Y si no amamos a uno más vivamente que a otros; si no hay un solo ser por el cual estemos más particularmente dispuestos a sacrificarnos; si no conocemos otro amor que ese amor moderado, vago, casi teórico, que podemos sentir por todos, ¿no resultaría la vida menos rica, menos fecunda, menos bella? ¿No se vería disminuida la naturaleza humana en sus más bellos impulsos? ¿No nos veríamos privados de las alegrías más profundas? ¿No seríamos más desgraciados?

Por lo demás, el amor es lo que es. Cuando se ama fuertemente, se siente la necesidad del contacto, de la posesión exclusiva del ser amado. Los celos, comprendidos en el mejor sentido de la palabra, parecen formar y forman generalmente una sola cosa con el amor. El hecho podrá ser lamentable, pero no puede cambiarse a voluntad, ni siquiera a voluntad del que los sufre en persona.

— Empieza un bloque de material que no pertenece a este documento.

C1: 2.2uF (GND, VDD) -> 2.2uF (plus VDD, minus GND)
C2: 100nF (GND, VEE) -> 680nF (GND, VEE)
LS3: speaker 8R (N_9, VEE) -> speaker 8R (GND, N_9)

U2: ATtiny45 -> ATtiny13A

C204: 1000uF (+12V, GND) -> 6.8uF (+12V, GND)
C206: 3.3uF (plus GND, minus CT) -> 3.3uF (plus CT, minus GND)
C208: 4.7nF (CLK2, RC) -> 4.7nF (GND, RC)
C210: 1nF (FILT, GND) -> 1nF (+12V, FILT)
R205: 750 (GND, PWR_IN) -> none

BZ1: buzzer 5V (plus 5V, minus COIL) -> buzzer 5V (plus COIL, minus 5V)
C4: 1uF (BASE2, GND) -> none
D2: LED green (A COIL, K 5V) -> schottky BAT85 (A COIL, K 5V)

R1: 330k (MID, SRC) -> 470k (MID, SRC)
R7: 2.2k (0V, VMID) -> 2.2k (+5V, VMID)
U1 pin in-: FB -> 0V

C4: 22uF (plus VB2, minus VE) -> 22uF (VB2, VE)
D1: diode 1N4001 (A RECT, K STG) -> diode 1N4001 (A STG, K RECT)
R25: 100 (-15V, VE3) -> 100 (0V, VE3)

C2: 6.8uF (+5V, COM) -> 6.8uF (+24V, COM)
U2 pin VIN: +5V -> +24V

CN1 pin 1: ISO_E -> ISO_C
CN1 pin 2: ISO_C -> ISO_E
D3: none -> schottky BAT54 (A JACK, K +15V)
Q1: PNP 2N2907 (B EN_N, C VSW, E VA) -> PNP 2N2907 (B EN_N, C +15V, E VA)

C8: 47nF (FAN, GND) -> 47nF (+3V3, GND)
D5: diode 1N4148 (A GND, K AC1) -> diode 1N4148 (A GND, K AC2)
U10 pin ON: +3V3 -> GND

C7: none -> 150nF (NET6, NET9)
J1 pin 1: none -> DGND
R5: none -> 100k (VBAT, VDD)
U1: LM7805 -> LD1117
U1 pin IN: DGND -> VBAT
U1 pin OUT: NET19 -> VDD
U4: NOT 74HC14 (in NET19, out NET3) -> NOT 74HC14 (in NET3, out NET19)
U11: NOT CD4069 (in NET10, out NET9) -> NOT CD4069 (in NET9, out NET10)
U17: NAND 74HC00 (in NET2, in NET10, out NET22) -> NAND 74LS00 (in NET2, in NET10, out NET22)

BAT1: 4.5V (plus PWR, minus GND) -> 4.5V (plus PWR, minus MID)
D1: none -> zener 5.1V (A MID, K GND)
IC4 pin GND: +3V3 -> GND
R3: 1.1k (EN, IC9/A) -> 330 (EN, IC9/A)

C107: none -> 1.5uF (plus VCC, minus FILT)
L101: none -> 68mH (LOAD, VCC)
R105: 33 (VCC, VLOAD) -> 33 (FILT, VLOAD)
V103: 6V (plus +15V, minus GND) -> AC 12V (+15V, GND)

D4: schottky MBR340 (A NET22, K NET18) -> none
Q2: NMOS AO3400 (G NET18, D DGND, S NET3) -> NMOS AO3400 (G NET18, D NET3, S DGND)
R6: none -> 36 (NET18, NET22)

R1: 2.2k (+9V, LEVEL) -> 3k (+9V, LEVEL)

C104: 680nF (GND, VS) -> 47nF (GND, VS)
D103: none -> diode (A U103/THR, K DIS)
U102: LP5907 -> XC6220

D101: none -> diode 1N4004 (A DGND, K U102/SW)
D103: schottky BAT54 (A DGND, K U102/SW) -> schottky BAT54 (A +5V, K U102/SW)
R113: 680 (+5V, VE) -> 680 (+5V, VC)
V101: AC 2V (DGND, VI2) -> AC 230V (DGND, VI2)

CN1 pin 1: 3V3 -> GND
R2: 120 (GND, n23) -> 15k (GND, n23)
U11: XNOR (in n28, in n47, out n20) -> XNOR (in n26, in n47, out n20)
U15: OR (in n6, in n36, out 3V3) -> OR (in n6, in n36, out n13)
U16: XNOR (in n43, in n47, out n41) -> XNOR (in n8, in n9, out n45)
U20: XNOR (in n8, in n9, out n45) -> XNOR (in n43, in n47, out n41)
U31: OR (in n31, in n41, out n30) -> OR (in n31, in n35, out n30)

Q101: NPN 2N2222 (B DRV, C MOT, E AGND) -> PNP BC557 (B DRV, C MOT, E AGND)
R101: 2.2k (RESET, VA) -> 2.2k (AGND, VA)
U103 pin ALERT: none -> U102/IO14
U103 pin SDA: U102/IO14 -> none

Para nosotros el amor es una pasión que engendra por sí misma tragedias. Estas tragedias no se traducirían en actos violentos y brutales, ciertamente, si el hombre tuviese el sentimiento de respeto a la libertad ajena, si tuviese bastante imperio sobre sí mismo para comprender que no se remedia un mal con otro mayor, y si la opinión pública no fuese, como hoy, tan indulgente para los crímenes pasionales; pero las tragedias no serían por ello menos dolorosas.

Mientras los hombres tengan los sentimientos que tienen -y un cambio en el régimen político y económico de la sociedad no nos parece suficiente para modificarlos por entero- el amor producirá al mismo tiempo grandes alegrías y grandes dolores. Se podrá disminuirlos y atenuarlos con la eliminación de todas las causas que puedan ser eliminadas, pero su destrucción completa es imposible.

¿Es ésa una razón para no aceptar nuestras ideas y querer permanecer en el estado actual? Así se actuaría como aquel que no pudiendo comprar abrigos lujosos quisiera permanecer desnudo, o como aquel que no pudiendo comer perdices todos los días renunciase al pan, o como un médico que, dada la impotencia de la ciencia actual frente a ciertas enfermedades, se negase a curar las que son curables.

Eliminemos la explotación del hombre por el hombre, combatamos la pretensión brutal del macho que se cree amo de la hembra, combatamos los prejuicios religiosos, sociales y sexuales, aseguremos a todos, hombres, mujeres y niños, el bienestar y la libertad, propaguemos la instrucción, y entonces podremos regocijarnos con razón si no quedan más males que los del amor.”